COMBATING THE NARRATIVE: Musk’s unfounded attacks certainly demand clarity about what the Census really is, and what it isn’t. Besides ensuring that Congressional seats are mostly equally distributed, the Census helps determine where an estimated $1.5 trillion in federal dollars a year will be spent. Nativists’ anti-immigrant obsession is further highlighted by the fact that they don’t fixate on other non-voters also counted by the Census, including children, immigrants in the process of naturalizing, and prisoners. But what shouldn’t get lost are the overall threats posed by amplification of the replacement and invasion conspiracy as part of an attempt to scapegoat immigrants in order to undermine our democracy. Some may tune out when they hear attacks on immigrants thinking that they are not immigrants and therefore they do not need to worry. But the far-right’s obsession with immigration and the non-white ‘other’ coming to do us harm threatens every American and the tenets of our democracy.
POLITICS UPDATES
OH-Sen: On Tuesday, Ohio Republican primary voters chose Bernie Moreno as their nominee to challenge incumbent Democrat Sherrod Brown in November. Moreno, who was once an avowed critic of Trump, morphed into a devout MAGA adherent to secure the endorsement of Trump. His trajectory was similar to Ohio’s other Senator, Republican J.D. Vance.
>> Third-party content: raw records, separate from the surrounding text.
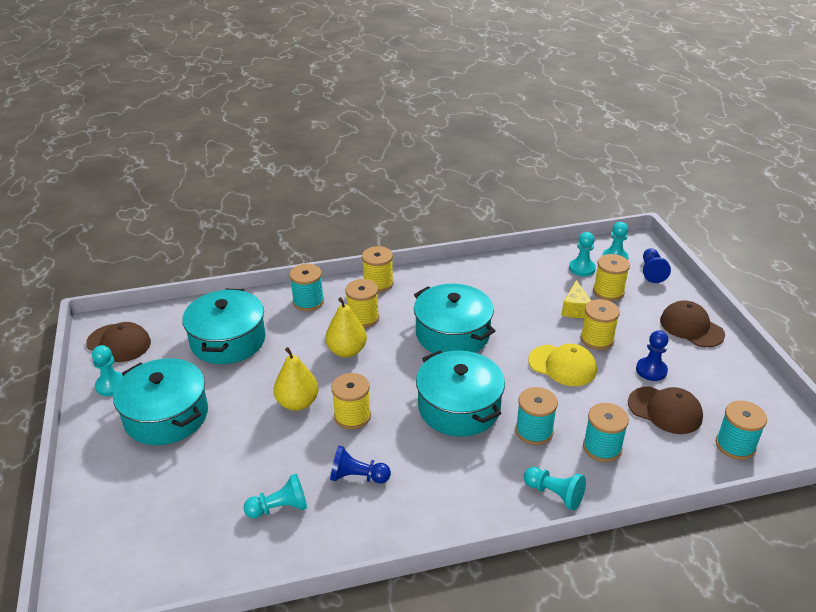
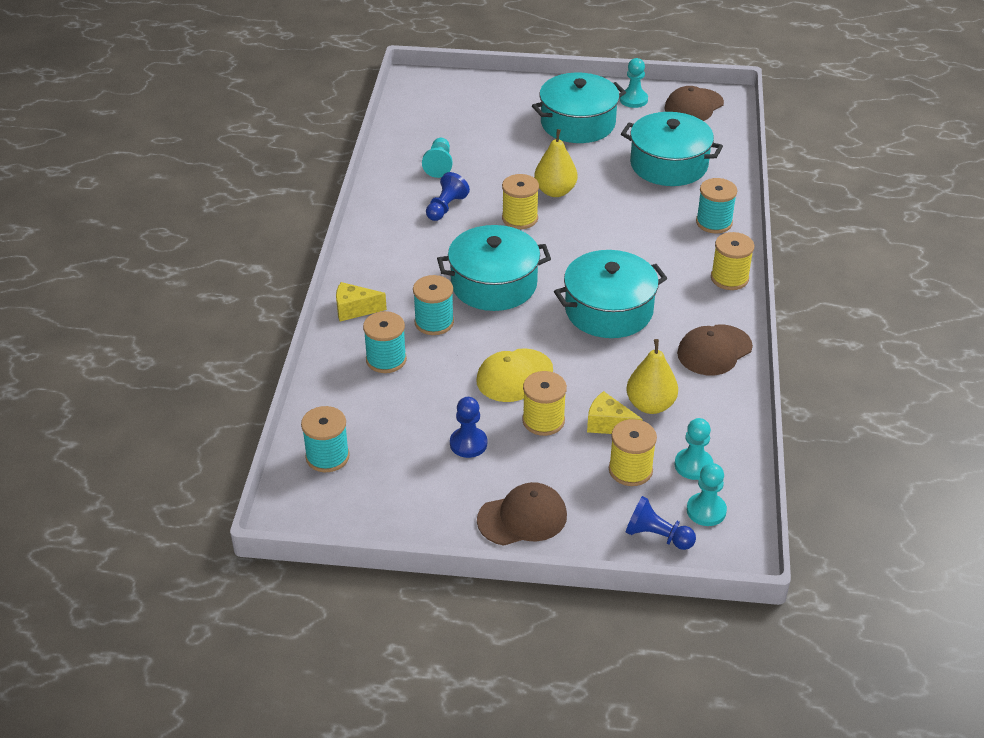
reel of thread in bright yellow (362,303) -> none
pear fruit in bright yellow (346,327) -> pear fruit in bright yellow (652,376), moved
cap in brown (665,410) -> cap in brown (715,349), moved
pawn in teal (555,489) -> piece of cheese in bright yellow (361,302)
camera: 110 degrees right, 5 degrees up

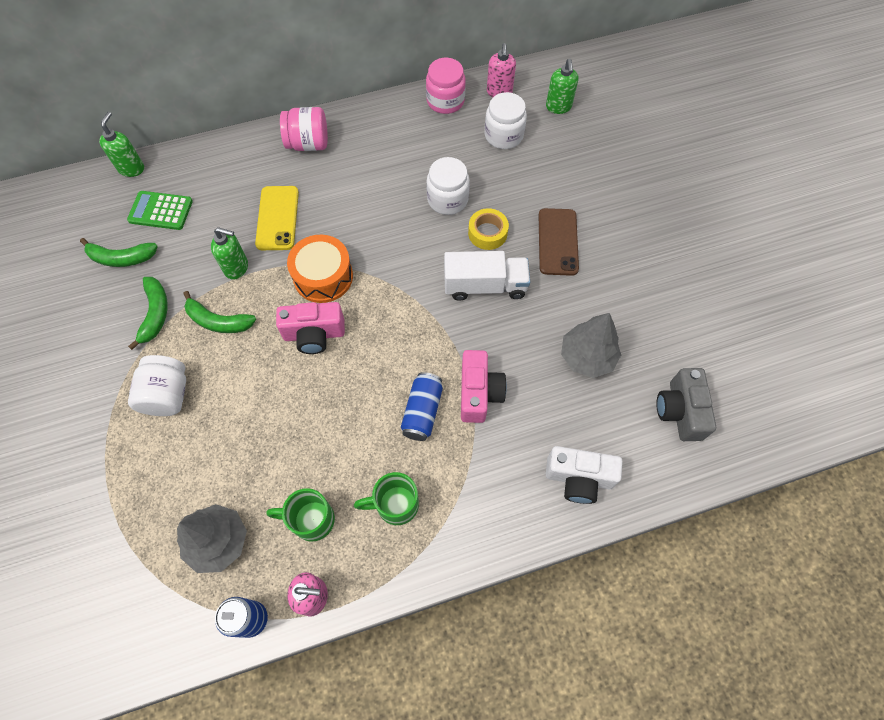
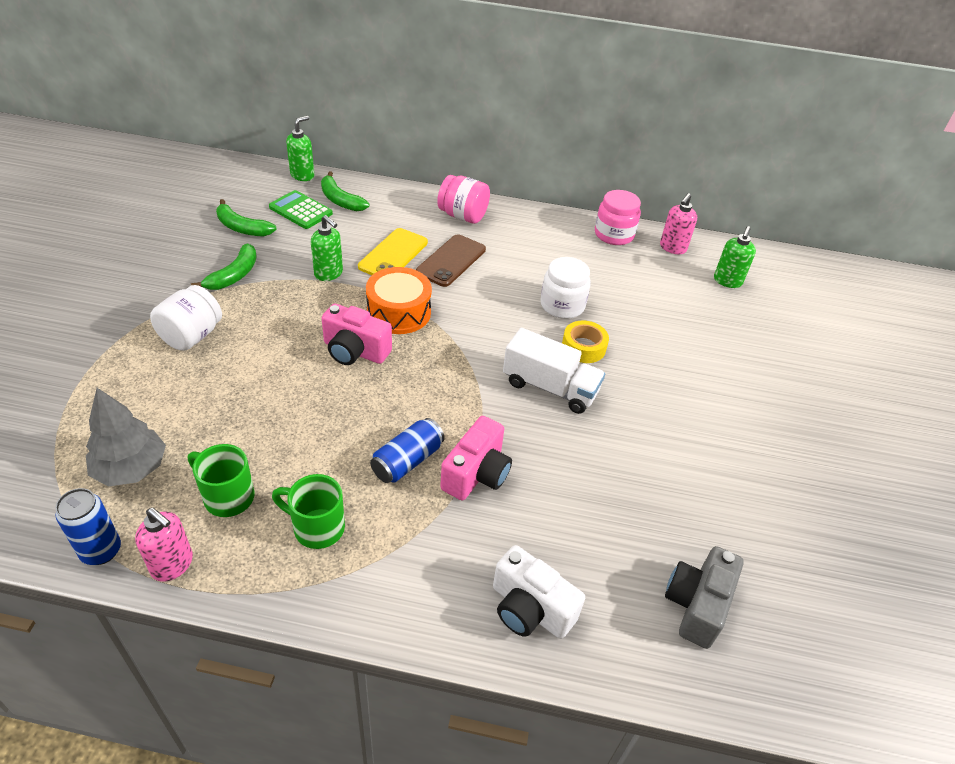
jam jar in snow-white (506,120) -> none
phone in brown (559,242) -> phone in brown (451,260), moved
banana in leaf-green (219,312) -> banana in leaf-green (345,191), moved
tree in ash-grey (591,345) -> none
camera: 25 degrees right, 20 degrees down

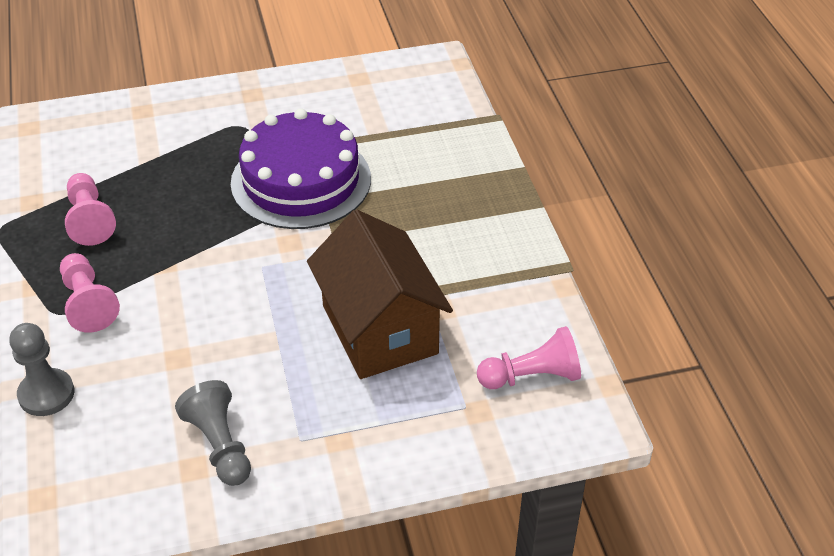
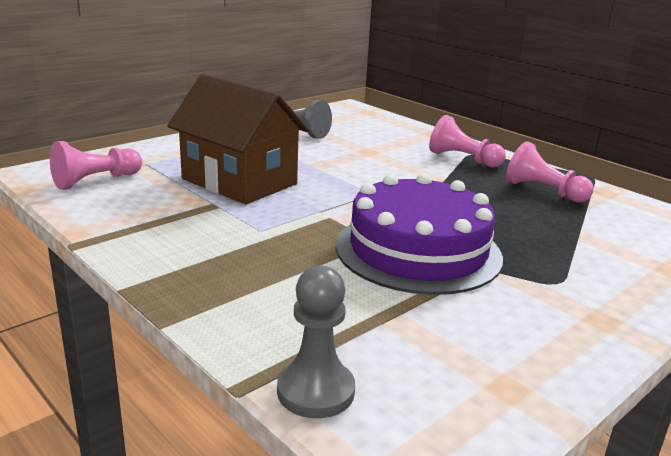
pawn in ash-grey (41,369) -> pawn in ash-grey (316,342), moved
camera: 150 degrees right, 20 degrees down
At the same rally where Trump vowed a bloodbath if he loses and said immigrants were “not people,” Moreno (an immigrant born in Colombia) touted support for mass deportations, stating, “If you’re in this country illegally, listen clearly — listen very clearly. Starting in January 2025, you will be deported.” Like most Republicans, Moreno has regularly invoked white nationalist “invasion” rhetoric when talking about immigrants. I guess Moreno, who was born in Bogotá, Colombia, is hoping that if he is friends with those doing who are doing the planned round-ups, they won’t come for him first.
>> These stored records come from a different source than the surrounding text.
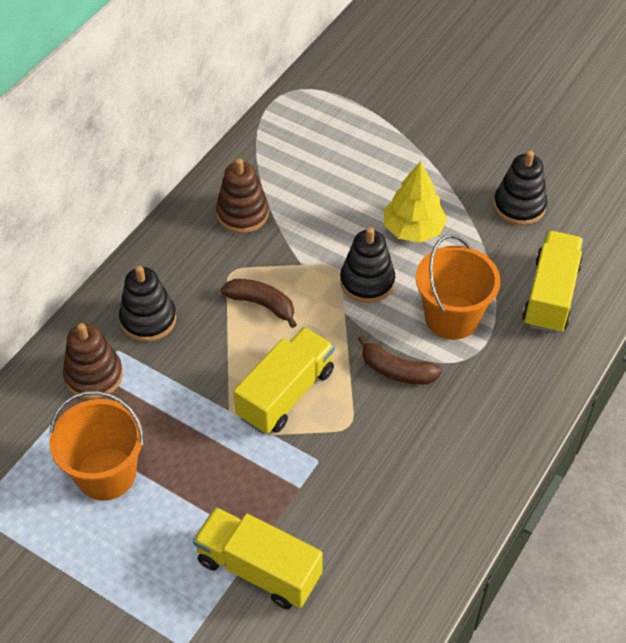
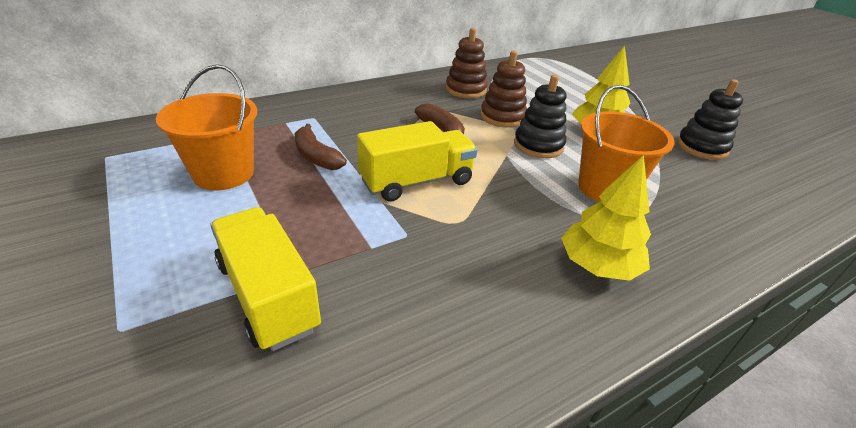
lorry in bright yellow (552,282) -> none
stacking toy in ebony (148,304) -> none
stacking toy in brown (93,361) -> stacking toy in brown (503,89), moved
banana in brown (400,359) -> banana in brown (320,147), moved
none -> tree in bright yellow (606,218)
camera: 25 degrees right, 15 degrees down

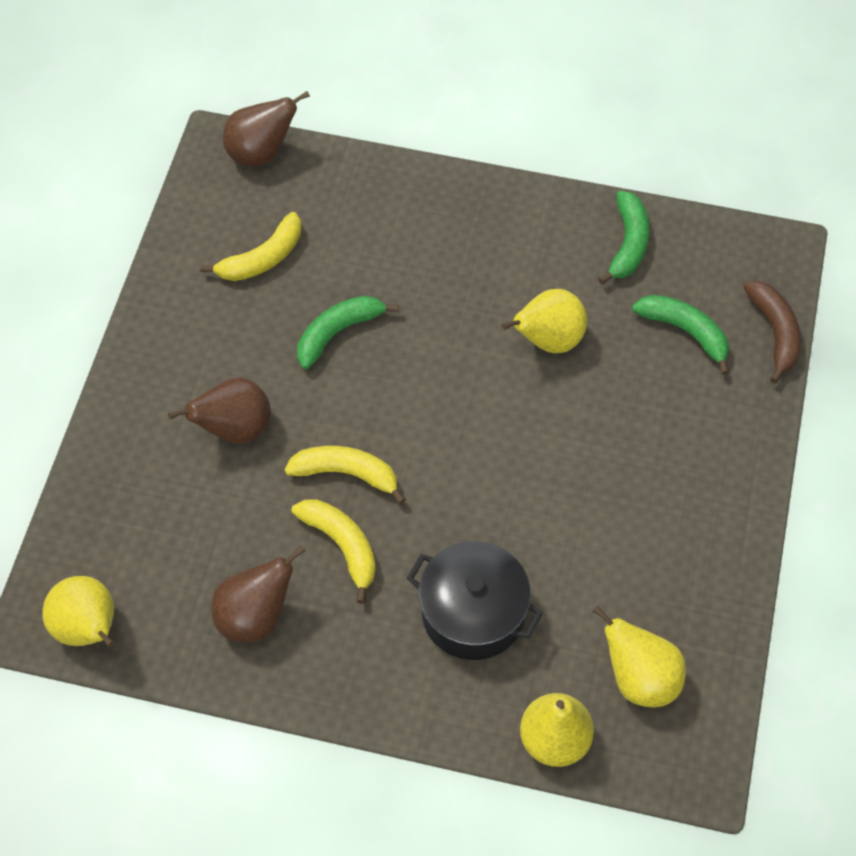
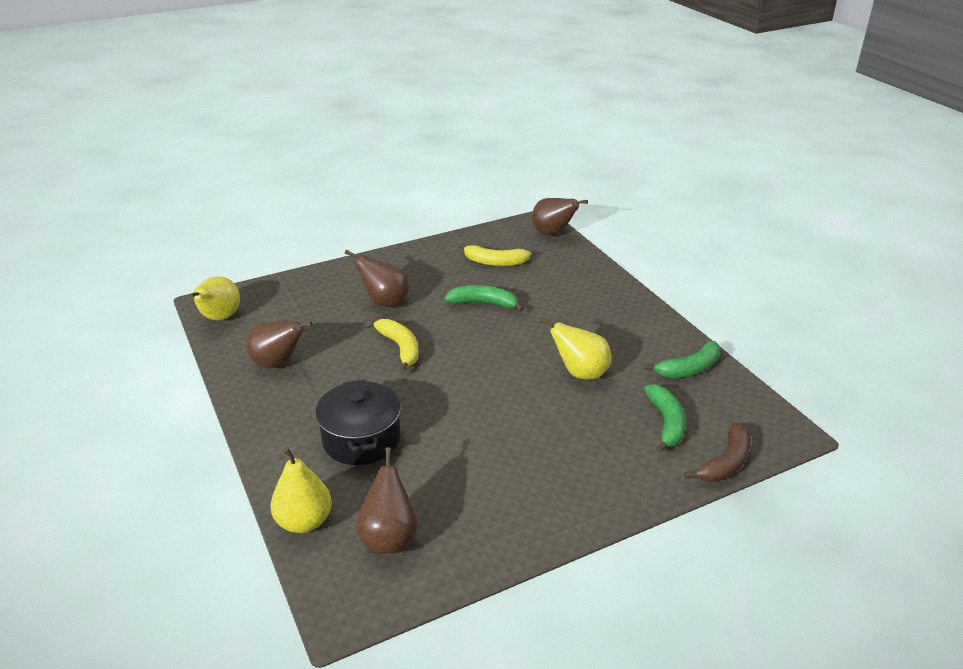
banana in bright yellow (334,551) -> none
pear fruit in bright yellow (639,656) -> pear fruit in brown (386,500)
camera: 50 degrees right, 25 degrees down

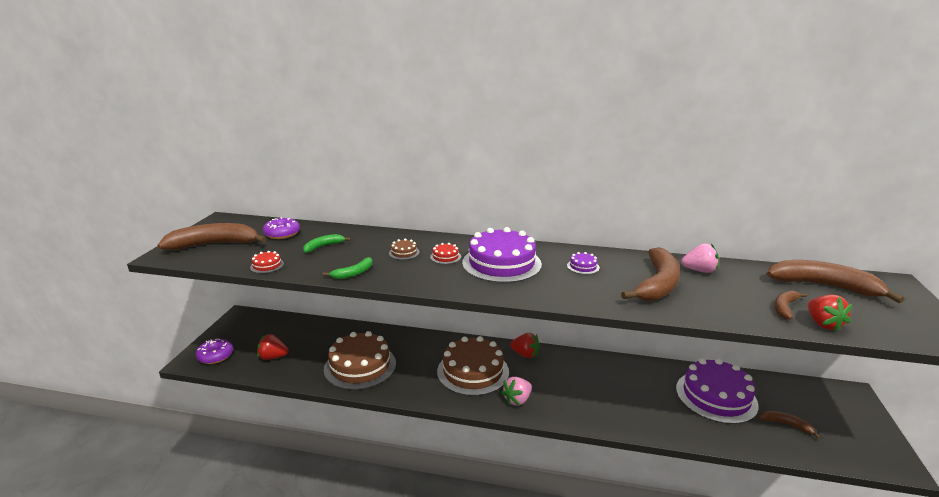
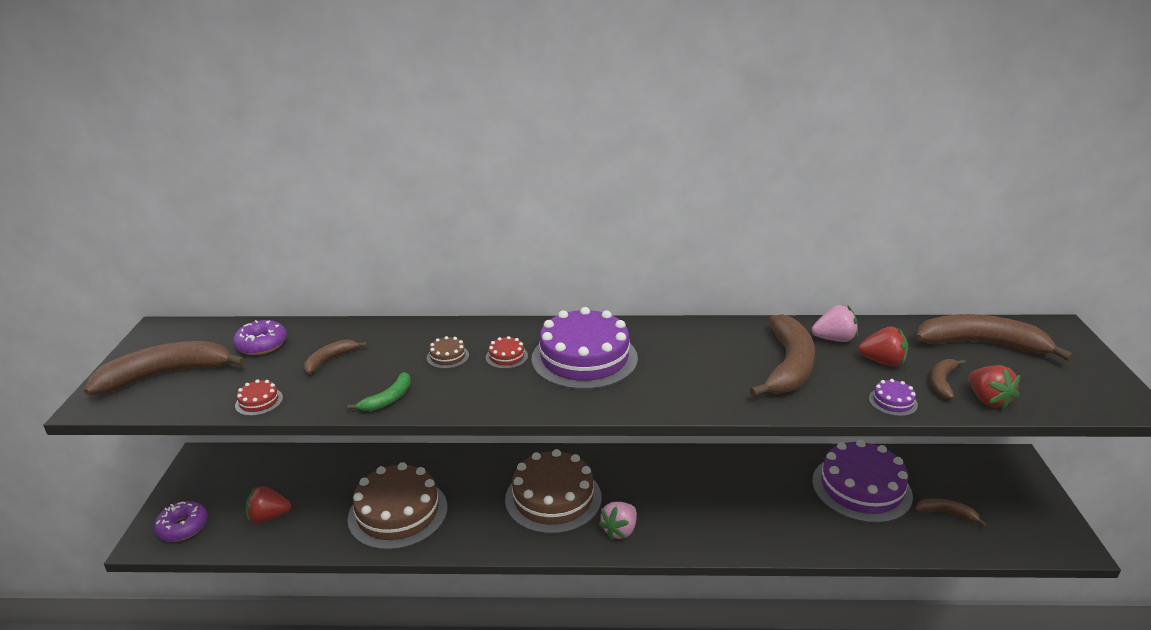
banana in leaf-green (327,243) -> banana in brown (335,356)
layer cake in royal purple (583,263) -> layer cake in royal purple (893,397), moved
berry in red (524,345) -> berry in red (883,346), moved
camera: 10 degrees left, 5 degrees up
NY-24: Rep. Claudia Tenney has spent over $18,000 in taxpayer dollars this week to air a TV commercial that peddles the white nationalist invasion rhetoric, according to data collected from AdImpact. Tenny echoes the bigoted conspiracy straight to camera saying, “The invasion at our southern border is an existential threat.” Tenny’s district runs outside Buffalo, where in May 2022, a white nationalist terrorist wrote, “We are experiencing an invasion on a level never seen before in history,” before murdering 10 people. An adherent to the white nationalist and antisemitic replacement theory, the terrorist who attacked Buffalo did so inspired by the very bigoted conspiracy Tenney is using taxpayer dollars to broadcast into homes. Even more egregious, Tenney aired the spot at least once in the Buffalo media market. Tenney is using her "Members’ Representational Allowance” to air the ad, which she is alone in using, but her ad feels much more like a standard political ad than others who have used this money for TV ads. Beyond the white nationalist conspiracy, Tenney touts her vote for the sham impeachment of the DHS Secretary, which was also reliant on replacement and invasion. It also peddles the disinformation about open borders.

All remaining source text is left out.